Source: The Union Army: A History of Military Affairs in the Loyal States 1861-1865, Volume 8 Biographical, 1908
 

Smith, Charles F., major-general, U.S. Army, was born in Pennsylvania about 1806. He was a son of the late Dr. Samuel B. Smith, U. S. A., graduated with honor at West Point in 1825, and was made second lieutenant of artillery on July 1 in the same year. In 1820 he was appointed assistant instructor in infantry tactics at West Point; in 1831 was promoted to the adjutancy, and in 1832 was made a first lieutenant. In 1838 he was appointed instructor in infantry tactics and commandant of cadets, and the same year was promoted to a captaincy.

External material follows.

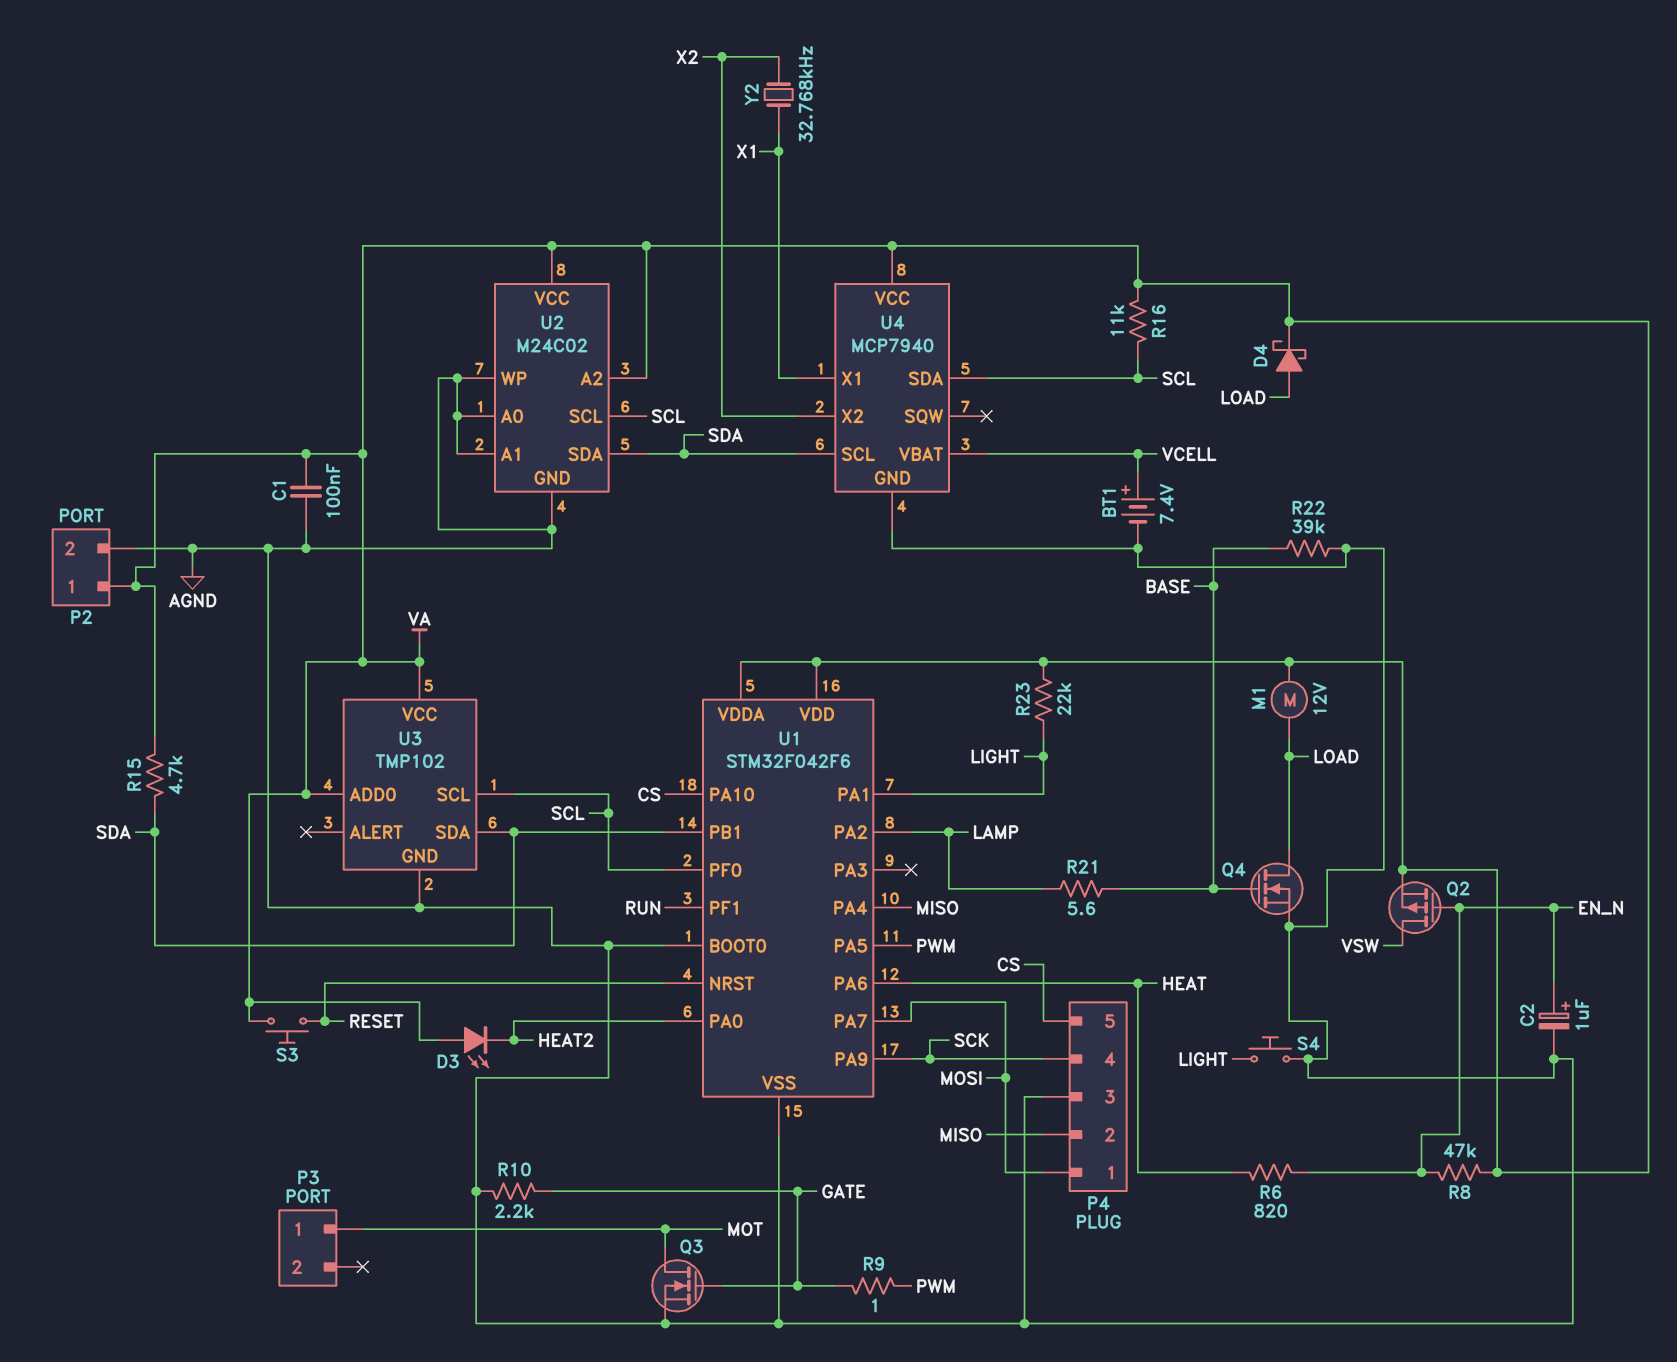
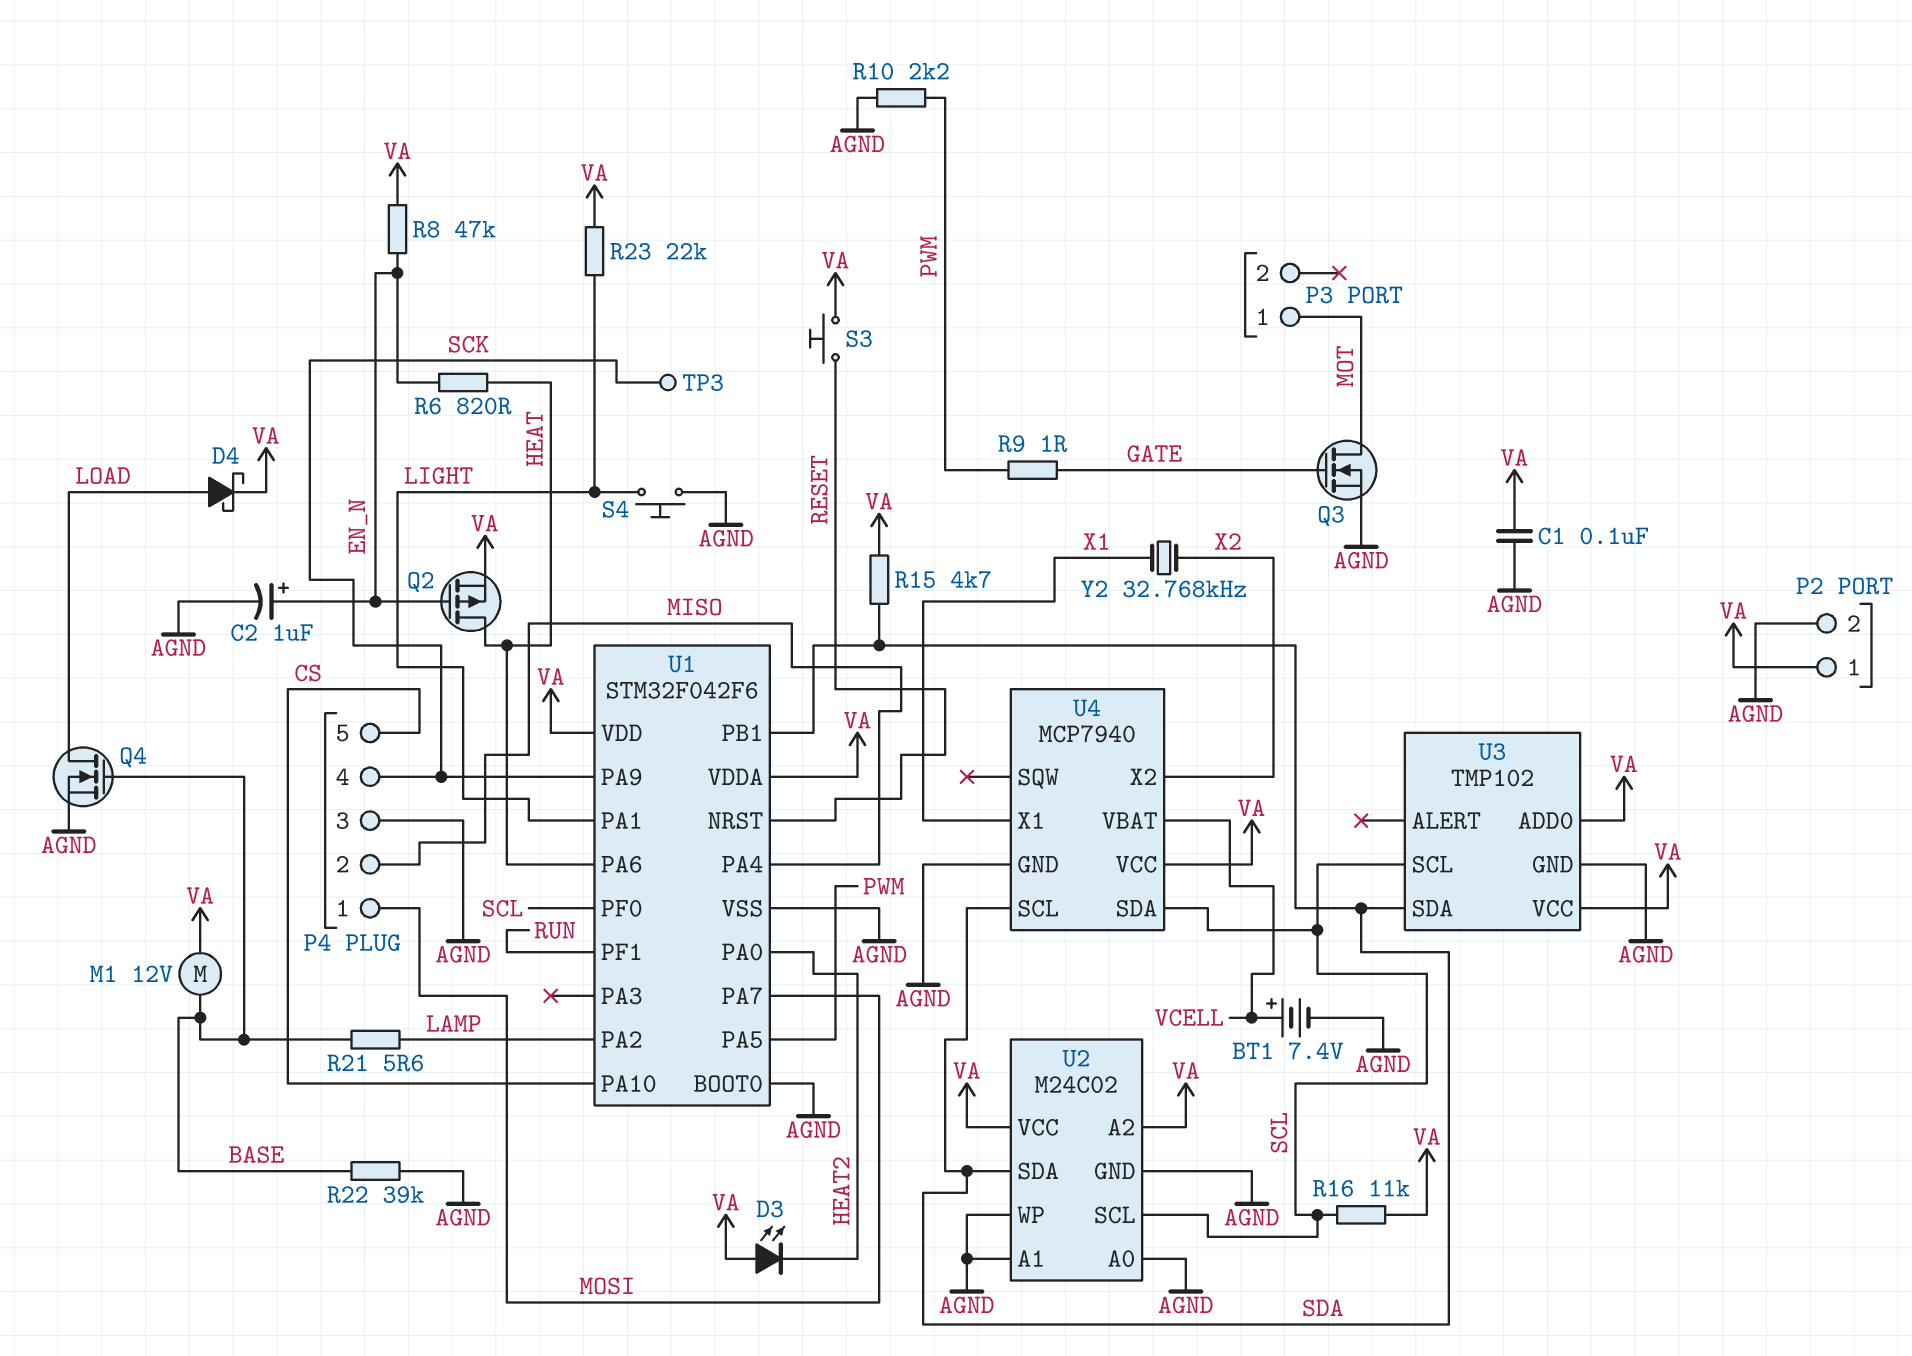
M1: motor 12V (LOAD, VA) -> motor 12V (BASE, VA)
Q2: PMOS (G EN_N, D VSW, S VA) -> PMOS (G EN_N, D HEAT, S VA)
R10: 2.2k (AGND, GATE) -> 2.2k (AGND, PWM)
TP3: none -> test point (SCK)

He took an important part in most of the battles during the Mexican war; in 1847 was brevetted major for gallant conduct in the battles of Palo Alto and Resaca de la Palma, in Texas, and at the battles of Monterey, Contreras, and Churubusco, won the successive brevets of lieutenant-colonel and colonel. In the same year he was appointed acting inspector-general in Mexico. On Nov. 25, 1854, he was made major of the 1st artillery, and the following year lieutenant-colonel of the 10th infantry. In Sept., 1861, he was promoted to the colonelcy of the 3d infantry, having the previous month been appointed brigadier-general of volunteers and taken charge of the troops at Paducah, Ky. At the attack on Fort Donelson, the most brilliant charge was made by the troops under his command and had much to do with the surrender. For his gallantry on that memorable occasion he was promoted to a major- generalship in the volunteer army, and ordered to take possession of Savannah, Tenn., where he died of chronic dysentery contracted during the Mexican war, and fatally aggravated by his exposures in the campaign of the West. His death occurred on April 25, 1862.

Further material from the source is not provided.